This Smart News Release features multimedia. View the full release here: http://www.businesswire.com/news/home/20170603005032/en/

Study findings indicated that treatment with abiraterone acetate plus prednisone, in combination with ADT, reduced the risk of death by 38% compared to ADT and placebo (hazard ratio [HR]=0.62; 95% CI [0.51 to 0.76], p<0.0001). Additional study results found that treatment with abiraterone acetate plus prednisone, in combination with ADT, reduced the risk of disease progression on scans or death by 53% compared to ADT plus placebo in patients with mHNPC (HR=0.47; 95% CI [0.39 to 0.55], P <0.0001).1 Median rPFS was 33.0 months with ADT in combination with abiraterone acetate plus prednisone, compared to 14.8 months with ADT and placebo.1

“In the LATITUDE trial, we found that abiraterone acetate plus prednisone, in combination with androgen deprivation therapy, demonstrated statistically significant and clinically meaningful improvements in patients with high-risk metastatic hormone-naïve prostate cancer,” said Dr. Karim Fizazi, Principal Investigator of the trial and Head of the Medical Oncology Department at Institute Gustave Roussy. “This is important new information, as not all patients respond well to the current standard of care. LATITUDE suggests that abiraterone acetate plus prednisone, in combination with androgen deprivation therapy, can offer a new and much-needed option for patients with high-risk newly diagnosed mHNPC.”

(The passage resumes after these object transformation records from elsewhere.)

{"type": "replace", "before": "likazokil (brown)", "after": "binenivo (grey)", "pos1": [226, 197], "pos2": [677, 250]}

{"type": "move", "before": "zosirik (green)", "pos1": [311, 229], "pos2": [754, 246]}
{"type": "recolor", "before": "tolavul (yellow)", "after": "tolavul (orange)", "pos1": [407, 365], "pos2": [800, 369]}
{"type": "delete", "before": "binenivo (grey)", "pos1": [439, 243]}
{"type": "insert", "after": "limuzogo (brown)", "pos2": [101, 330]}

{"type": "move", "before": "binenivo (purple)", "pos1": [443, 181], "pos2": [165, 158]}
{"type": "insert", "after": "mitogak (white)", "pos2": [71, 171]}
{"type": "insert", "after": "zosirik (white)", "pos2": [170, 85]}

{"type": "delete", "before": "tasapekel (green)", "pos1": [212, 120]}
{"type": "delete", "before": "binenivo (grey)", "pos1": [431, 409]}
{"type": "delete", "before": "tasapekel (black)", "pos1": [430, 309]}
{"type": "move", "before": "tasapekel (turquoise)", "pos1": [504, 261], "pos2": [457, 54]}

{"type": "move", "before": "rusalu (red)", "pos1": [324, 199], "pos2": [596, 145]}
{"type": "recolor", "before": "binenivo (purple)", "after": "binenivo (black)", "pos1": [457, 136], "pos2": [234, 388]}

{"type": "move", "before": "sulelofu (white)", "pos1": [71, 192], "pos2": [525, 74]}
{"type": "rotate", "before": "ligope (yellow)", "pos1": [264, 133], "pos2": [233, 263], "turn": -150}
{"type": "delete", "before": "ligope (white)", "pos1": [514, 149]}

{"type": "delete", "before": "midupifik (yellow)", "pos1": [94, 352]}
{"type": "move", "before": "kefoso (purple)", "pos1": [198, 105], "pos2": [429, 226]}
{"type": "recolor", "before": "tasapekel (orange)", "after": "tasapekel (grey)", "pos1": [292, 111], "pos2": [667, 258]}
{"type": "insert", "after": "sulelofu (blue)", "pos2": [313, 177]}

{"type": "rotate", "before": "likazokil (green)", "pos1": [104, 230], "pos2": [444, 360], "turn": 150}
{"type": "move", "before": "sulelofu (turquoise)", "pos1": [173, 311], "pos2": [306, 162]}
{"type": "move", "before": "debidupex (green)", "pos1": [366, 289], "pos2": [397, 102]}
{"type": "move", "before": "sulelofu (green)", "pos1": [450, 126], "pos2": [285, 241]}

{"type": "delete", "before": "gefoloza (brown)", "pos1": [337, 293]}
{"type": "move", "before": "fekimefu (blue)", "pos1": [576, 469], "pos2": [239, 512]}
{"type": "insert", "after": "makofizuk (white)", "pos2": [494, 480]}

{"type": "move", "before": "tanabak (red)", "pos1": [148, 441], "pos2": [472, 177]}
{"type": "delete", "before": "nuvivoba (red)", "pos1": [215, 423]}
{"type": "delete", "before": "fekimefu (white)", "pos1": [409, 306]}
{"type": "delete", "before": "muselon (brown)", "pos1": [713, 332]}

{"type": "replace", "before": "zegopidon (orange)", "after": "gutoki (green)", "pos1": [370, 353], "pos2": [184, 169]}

There are approximately 420,000 men diagnosed with prostate cancer in Europe per year.2 Around 2%-43% (up to 180,000) have metastatic prostate cancer.3,4,5 Historically, ADT and docetaxel have been the standard of care for patients with metastatic prostate cancer. This is often very effective at shrinking or slowing the growth of prostate cancer that has spread, but it usually becomes less effective over time.6,7,8

In addition to achieving significant improvement on both primary endpoints of OS and rPFS, the LATITUDE study met all secondary endpoints, with statistically significant improvements in the abiraterone acetate plus prednisone arm for time to: pain progression, initiation of next subsequent therapy for prostate cancer, initiation of chemotherapy, prostate-specific antigen (PSA) progression (all p<0.0001), and next skeletal-related event (p=0.0086).1

Overall, the safety profile of ADT in combination with abiraterone acetate plus prednisone was consistent with prior studies in patients with metastatic castration-resistant prostate cancer (mCRPC). Most common and anticipated adverse events were elevated incidences of mineralocorticoid-related hypertension and hypokalemia in the ADT in combination with abiraterone acetate plus prednisone arm compared with ADT and placebo.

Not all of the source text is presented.